10 Essential Data Modeling Interview Questions *

question badge

Please discuss the three types of data models in an entity-relationship (ER) model.

answer badge

The Conceptual Model

This model is used to describe the conceptual structure of the business data strategy in the initial stage of design. It defines entity names and entity relationships but does not focus on technical problems, computer systems, or database management systems.

The Logical Model

This model is used for the implementation of the database management system and it focus on the logical structure of the data. It is a staging model and it can be both user- and system-oriented. In addition to entity names and entity relationships, the model defines attributes, primary keys, and foreign keys in each entity.

The Physical Data Model

This is the final stage of a data model which not only relates to a specific database management system, but also states the operating system, storage strategy, data security, and hardware. This model describes schema details, columns, data types, constraints, triggers, indexes, replicas, and backup strategy.
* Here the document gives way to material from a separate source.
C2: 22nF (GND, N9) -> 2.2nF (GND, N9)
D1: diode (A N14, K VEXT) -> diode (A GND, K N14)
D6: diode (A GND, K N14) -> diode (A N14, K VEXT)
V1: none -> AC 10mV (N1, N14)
This model carries the actual design blueprint for the database implementation by DBA and database developers.

question badge

What are the possible cardinalities of a relationship in the entity-relationship (ER) model, and what do they mean?

answer badge

There are three degrees of relationship, known as:

One-to-one (1:1)

Here, one occurrence in an entity can relate to one occurrence or zero occurrences in another entity.
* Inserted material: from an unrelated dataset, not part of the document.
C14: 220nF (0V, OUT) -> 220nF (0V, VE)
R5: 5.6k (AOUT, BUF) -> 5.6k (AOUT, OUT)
For example: A “tag” table with a “tag number” attribute might have a 1:1 relationship to a “vehicle” table with a unique vehicle identification number (VIN) as its primary key. That is, a given vehicle may or may not have a tag, but it can’t have more than one.

Further to this example, there might be motor vehicle tags that are in inventory, but that have not been assigned a vehicle yet.

One-to-many (1:M)

In this case, one occurrence in an entity relates (or can relate) to many occurrences in another entity.

For example: A professor can teach many classes. Therefore, in the “professor” table, each professor record can be associated with many class records.

One professor can be associated with many classes.

The opposite relationship is many-to-one (M:1)—it’s simply a matter of semantics, depending on which table you are mentioning first—e.g., the “class” table would have an M:1 relationship to the “professor” table.

Many-to-many (M:N)

With this type of relationship, many occurrences in an entity can relate to many occurrences in another entity.

E.g., a student can take many classes and a class can contain many students. To implement this relationship, you will need an intermediate table linking students to courses. We can call this table the “student-course” table.

So in total you will need three tables: “student,” “class,” and “student-class.” From “student” to “student-class” is 1:M. From “student-class” to “class” is M:1. Finally, “student” to “class” is M:N using the intermediate table.

Students can be associated with many classes and vice-versa; therefore there's an intermediate student-class table to correctly model the M:N relationship between the two entities.

question badge

What is normalization? What is denormalization?

answer badge

Normalization is the process of reducing data redundancy while maintaining data integrity. This is performed by creating relationships among tables through primary and foreign keys. Normalization procedures include 1NF (first normal form), 2NF, 3NF, etc.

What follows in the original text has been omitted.